A very good song – I would give it a B+
I was a starving small-town newspaper journalist in 2002, thrust into the very field of work I vowed to avoid after college. My long-time characterization of the job: the stress load of an air traffic controller with the pay of McDonald’s. There was no CMT beaming out of my antenna-only TV airwaves in those years, meaning I hadn’t watched the video for “My List” until yesterday. I always figured the song’s success was mostly connected to audiences’ loose association of its lyrics to post-9/11 emotional reckoning, but I didn’t realize the video directly marketed the connection. I won’t go so far as to say it was exploitation, but it does make me wonder if “My List” would have been selected as the third single from my “Pull My Chain” if 9/11 had never happened.

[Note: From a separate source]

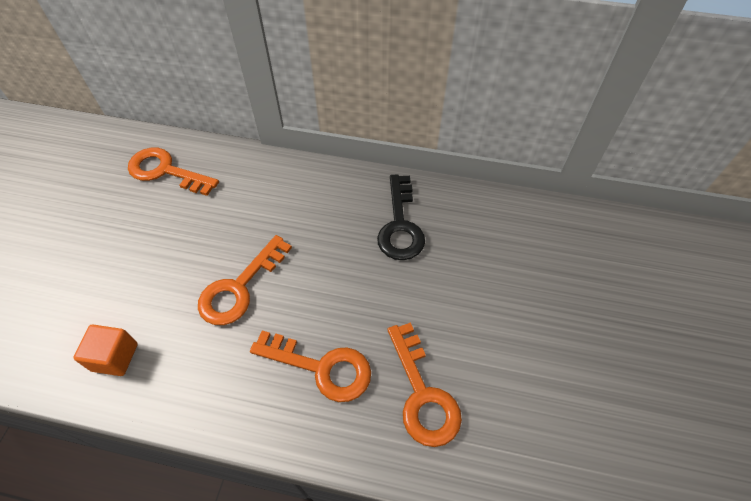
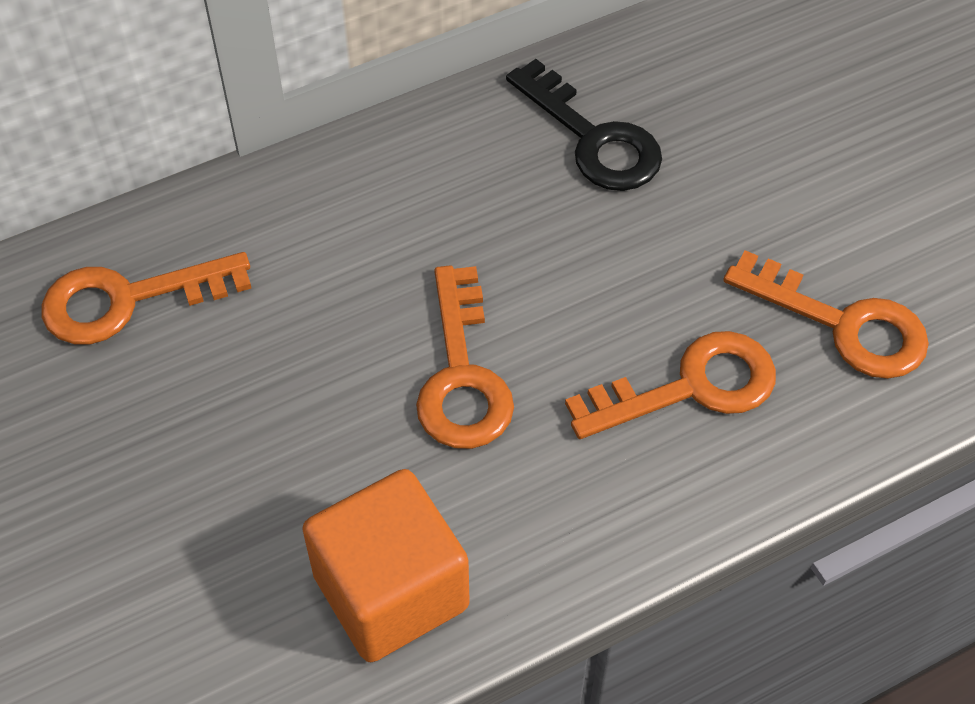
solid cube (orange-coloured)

There’s virtue in quiet introspection and milquetoast epiphanies, but for a master songwriter like Toby Keith, adding “take a little walk and say a little prayer” to your “list of things to do today” is about as slight as it gets. I’m sure the song’s defenders would argue that that is the point, but as the song progressed, I kept waiting for the revelation of a more profound insight that never came. The fact that “My List” ended up being Radio and Records’ most-played song for 2002 really drove home what a disappointment 2002 was in country music compared to the year that preceded it. It was all just so predictable….and flatly delivered.
Grade: C
I never found this song trite or cliche. I think it helps that the delivery is so mellow and uses that unusual instrument opening, which I think may be a sitar or something synthesizing it.
I love the little details like “under an old brass paperweight”, and the clever concept of a to-do list being spun off into the joys of life. I’m fine with some of them being a bit more basic because they’re mixed in with more specifics. This is just such a smooth mature song.
Also, as a side note: when I dug into research for this song, I found out that co-writer Rand Bishop is openly bisexual and has written a lot of articles on Medium about queer musicians. Good stuff. https://randbishop.medium.com/
Not your usual TK song but he makes it his own. Love the song and the style.
Another A for me.
When Toby died last year, this was the first song of his I played. Argue if you want that it’s cliche, but I know for a fact I need this reminder often in life. Slowing down, remembering what is important, and prioritizing those moments. This is the Toby Keith song that touches me more than any others, mainly due to how much I resonate it.